A tiny voice in my head breaks in, demanding to be heard._ But what about Jake?_ _You have feelings for him, too, don't you_?

But an even stronger voice, the one that I had struggled these many months to suppress, the one that held the key to my heart overcomes. _Jake is not here, and Edward is back._ _He's kneeling in front of you. He said he loves you, that he can't go on without you. _ There is no question. No competition. No decision for my heart to make.

"Edward. My Edward." I whisper, as my fingers weave and caress through his beautiful hair. I wait for the beginning of the song that is repeating yet again, and the line that delivered him back to me, speaking the words to him as they're sung to both of us. "'Til the storms fill my eyes, and we touch the last time, I will love you." His hands reach behind my thighs pulling me to him, as his eyes close in relief and acceptance, a small smile uplifting the corners of his lips, until his head rests against my stomach.
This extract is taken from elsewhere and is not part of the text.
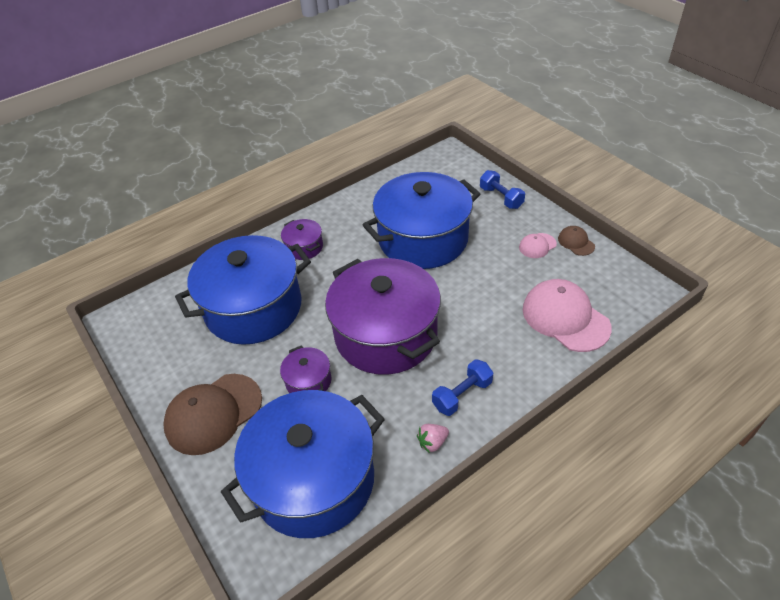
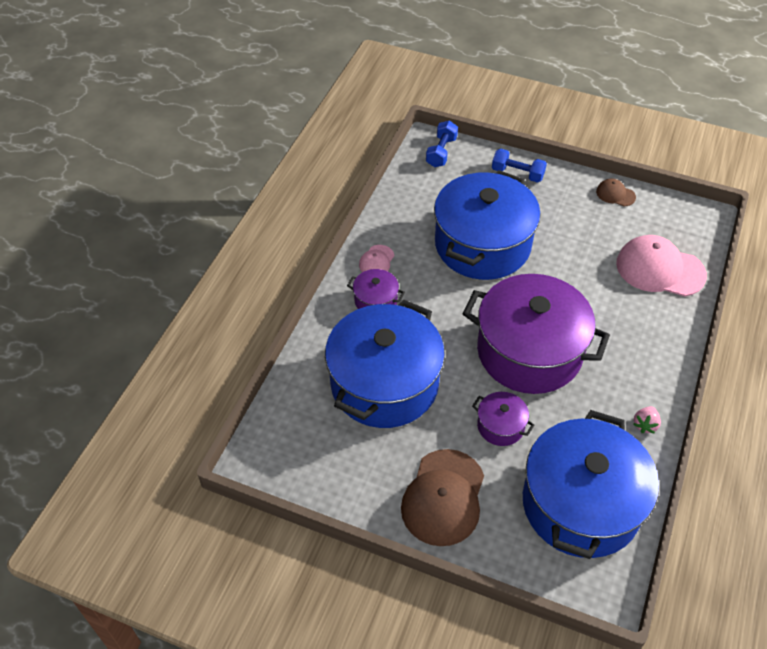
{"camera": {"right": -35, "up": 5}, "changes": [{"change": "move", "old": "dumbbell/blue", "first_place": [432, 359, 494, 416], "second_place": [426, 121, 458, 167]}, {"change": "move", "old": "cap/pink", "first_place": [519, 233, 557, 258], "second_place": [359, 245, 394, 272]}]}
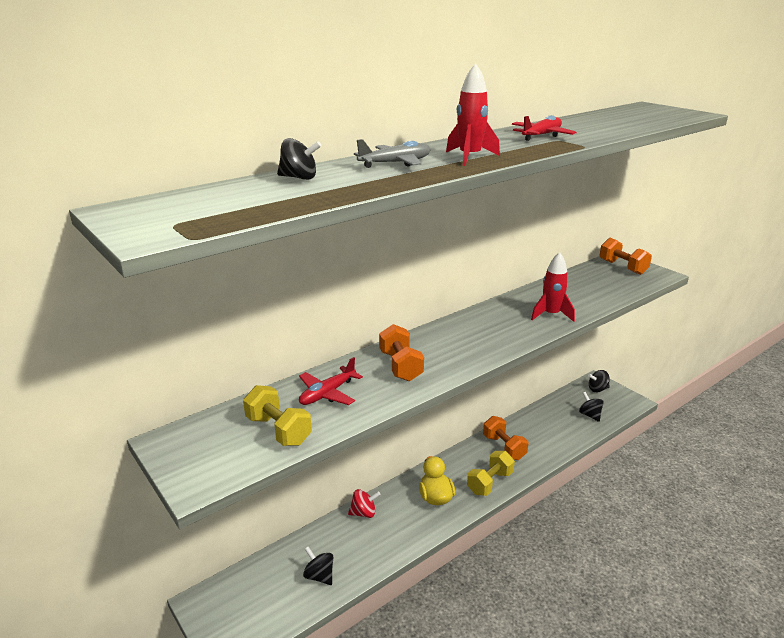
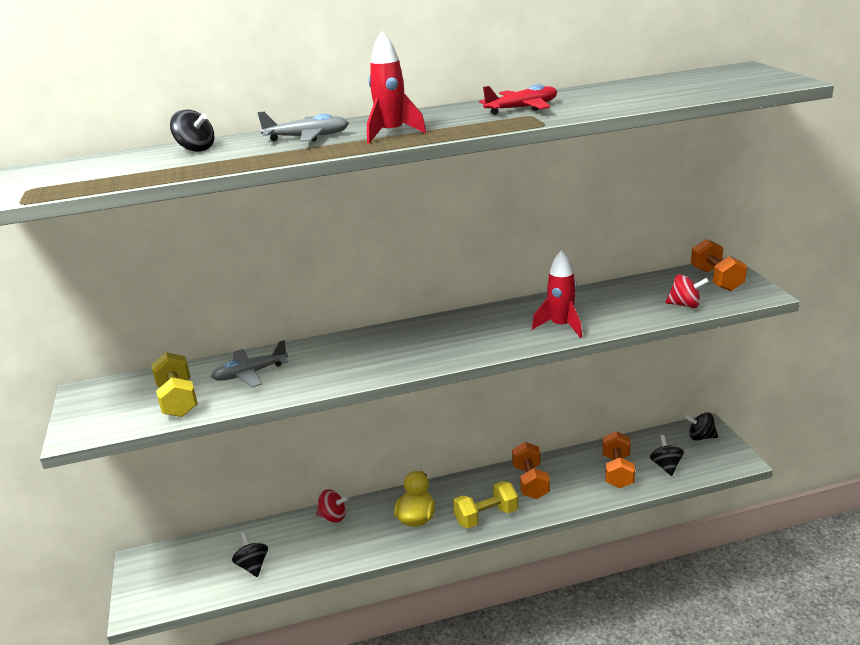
{"camera": {"right": 25, "up": 0}, "changes": [{"change": "recolor", "old": "plane/red", "new": "plane/grey", "first_place": [299, 357, 363, 405], "second_place": [211, 340, 289, 387]}, {"change": "move", "old": "dumbbell/orange", "first_place": [379, 324, 424, 381], "second_place": [602, 431, 635, 488]}, {"change": "insert", "new": "spinning top/red", "second_place": [666, 274, 709, 308]}]}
My fingers clumsily started to undo the back of my dress.

-x-X-x-X-x-X-x

**EPOV**

My dead hearts swells as my eyes close to the words she just spoke to me. She forgives me, and it's sweeter than the most beautiful music I've ever heard. I open my eyes when a hint of fabric tickles the skin at the top my forehead. I look up to see the right side of her dress down, Bella standing inches from me, the black lace that had been taunting me from afar now inches from my face.

"Bella, I…"

"Edward. I want you. I want you now. Do not say you will hurt me. There is no possible way with what you are feeling now, with what I am feeing now, that you would ever hurt me, or that you ever could." She lets the other half of the halter fall, revealing the top half of her body to me, and I realize this moment is everything I want it to be, reconciled it to be, just moments before from outside her window. Her sweet scent nearly overcomes me, the smell of her arousal reaching me, and making me swallow the venom in the back of my throat. But I only have to gaze into her eyes, over her pale skin, to the pulsating point in her neck, and comprehend how its rhythm speaks to me like the voice of an angel, and how capable I am of being with her, of wanting to be with her and not hurt her. I had already done it for months, defied the odds, and not taken a single drop from the temple of hers that I so wanted to worship with my hands, my body, my _soul_. And again something surges inside me, a love I have never known, or will know again, and the realization is overwhelming.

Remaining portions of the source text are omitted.